Tag: Social Anxiety

Two Views of 22

Two Views of 22

When I was 22, life was a wonderful adventure. I was still in college, had a part-time job, belonged to the campus radio station, took journalism classes, and mandatory classes that I should have taken in my freshman year but put off until later. I went out dancing at night, dated a lot, and had a best friend who lived in the same building as I did. Life was so full and so fun.

Now my son, John, is 22 and his life is so different from mine. He’s still in school and has a part-time job, but there the similarities between his life and mine end. He is just so sad.

He was such a happy, carefree child in elementary school. He had neighborhood friends and was happy. I was glad that we had moved into an old-fashioned neighborhood, where kids played outside. But even then, trouble was brewing. One of the neighborhood kids secretly bullied him. In front of the other kids, this boy, Joe, would humiliate John by belittling his athletic ability, his personality, his appearance, his manner of speaking, and anything else he could think of.

Often, when I thought the boys were all playing together, I’d go outside and find my son sitting alone on his swing. When I asked him why he wasn’t with the other boys, he’d tell me that Joe had made fun of him and had told him to go home. The next day, things would return to normal, but then Joe would mock my son in front of their friends and then John would come home, demoralized. Little by little, the other kids started excluding my son from their activities. By middle school, he was always alone.

At school, he became withdrawn and fearful. Anytime he made a friend, the friend would eventually drop him. One told him that he “tried too hard.” Another childhood friend, Troy, turned on him and ridiculed him to everyone at the bus stop. One girl at the bus stop had laughed at the insults, but that night, she went to her mother in tears, saying that she felt so guilty for laughing at Troy’s meanness toward John. The meanness was addressed by the school, but that only exacerbated the hostility.

There was a sweet boy, Tom, who befriended John when they were in sixth grade. John did everything in his power to avoid being his friend, but Tom was persistent. To this day, I thank God for Tom. Tom went on to make many friends, but he never forgot John. They still occasionally get together.

John made a few other friends in middle school, but they were as shell-shocked and insecure as he was. He still contacts them, but they rarely want to leave their homes to go out.

During middle school, John sank into a deep depression and often threatened suicide. This sweet, gentle boy became a tortured teenager with a lot of anger. Much of his frustration was aimed at me, his nearest target. My husband and I got him help. We tried out several therapists and settled on the psychiatric nurse in his doctor’s practice. She pulled him from the depths many times and prescribed medications. He still sees her, even though he should graduate from a pediatric practice. We just can’t make the move to an adult practice for him, though, because he will lose her in the move, and she and he have worked together for more than ten years.

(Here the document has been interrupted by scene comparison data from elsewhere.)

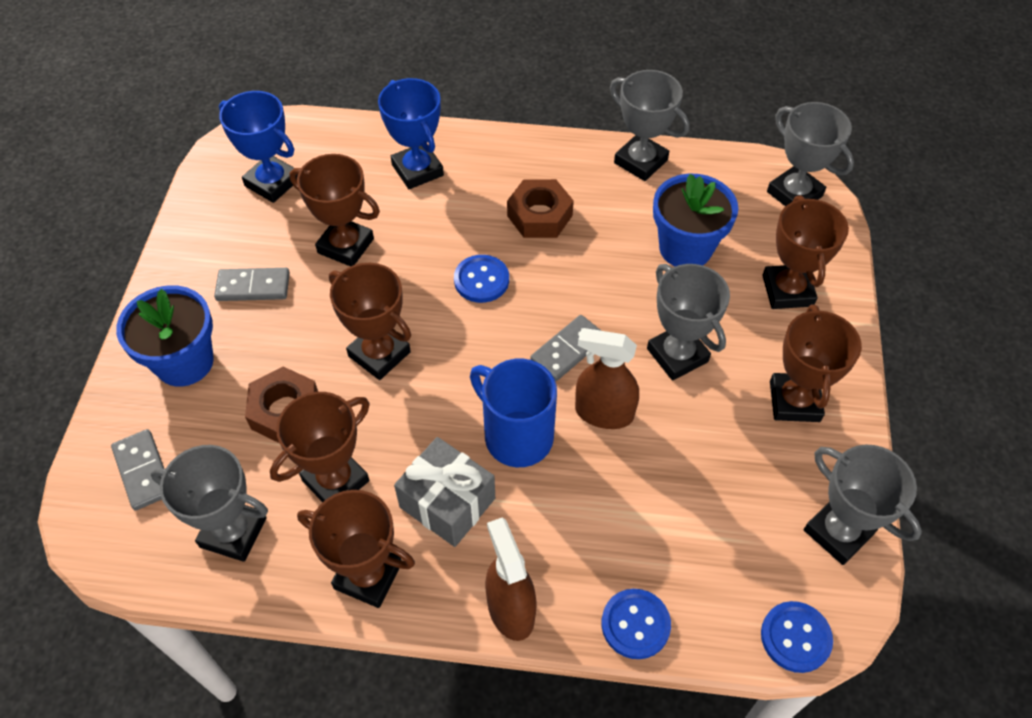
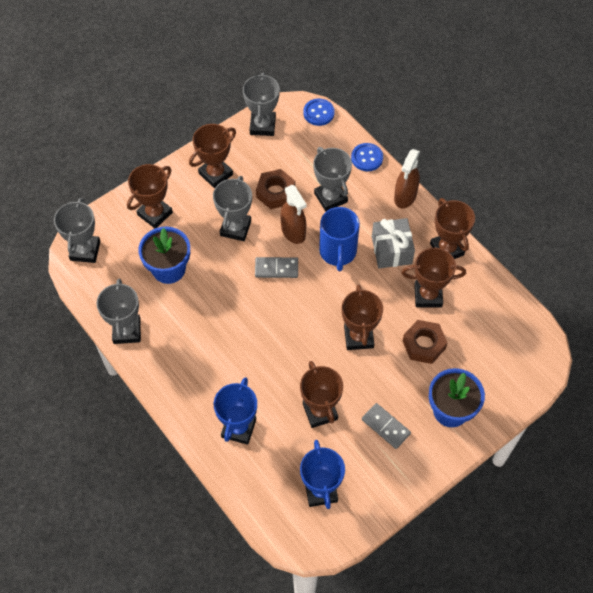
camera: 135 degrees left, 5 degrees up
(143, 471) = (506, 368): grey domino -> none
(233, 532) = (486, 309): grey trophy -> grey trophy (330, 197)
(481, 280) = (276, 334): blue button -> none
(539, 215) = (211, 344): brown nut -> brown nut (275, 192)

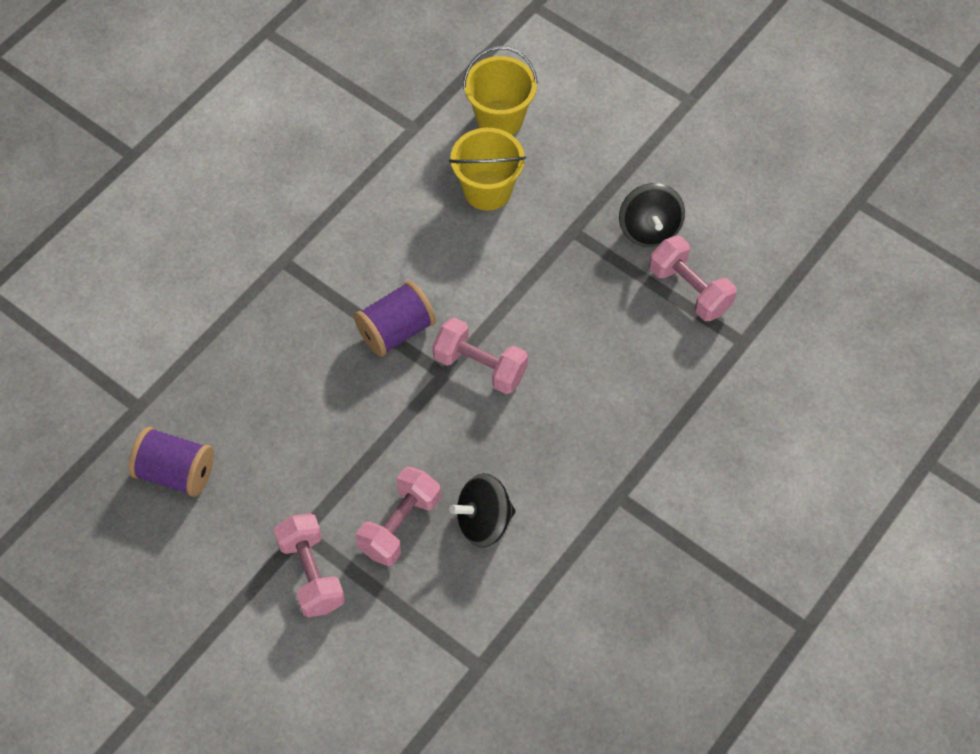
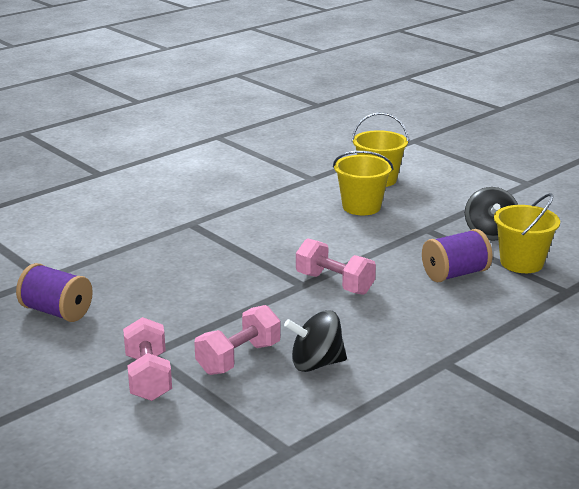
camera: 10 degrees right, 35 degrees down
(396, 330) = (269, 261): purple spool -> purple spool (455, 274)
(689, 290) = (521, 263): pink dumbbell -> yellow bucket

The years following middle school were tough: three high schools, three colleges, a week in a behavioral hospital to treat depression. The highs and lows were, and are, devastating to him and to us. I asked his therapist if he was bipolar, and she said that she didn’t think so. She diagnosed him with depression, mood disorder, and social anxiety.

My husband and I live with heavy hearts. Our son is kind, religious, sweet, smart, adores sports and music, is an excellent writer, and loves being with us and his extended family. But he is absolutely paralyzed when it comes to interacting with people his own age. He confided to me that he doesn’t understand why the guys he works with make plans without him. He said that people just don’t like him and he doesn’t know why. He once told me that he’d like to have a girlfriend, but he doesn’t know how to go about meeting girls. He has nobody to hang out with except us, and occasionally his friend, Tom.

We have suggested joining groups, and John is enthusiastic at first, but his interest wanes once he joins one. I think he feels invisible with other people.

John comes to me often for hugs of reassurance. He cries a lot. There is nothing physically wrong with our son. He has wonderful times with people our age, and feels comfortable with them. My husband’s friends have even gone to baseball games with him, without my husband.

I don’t know how to turn this around for my son. I pray constantly for him. It’s a sad situation and I don’t know how it’s going to turn out. My husband and I have faith that it will, but sometimes it’s hard to see past John’s despair and imagine him happy again.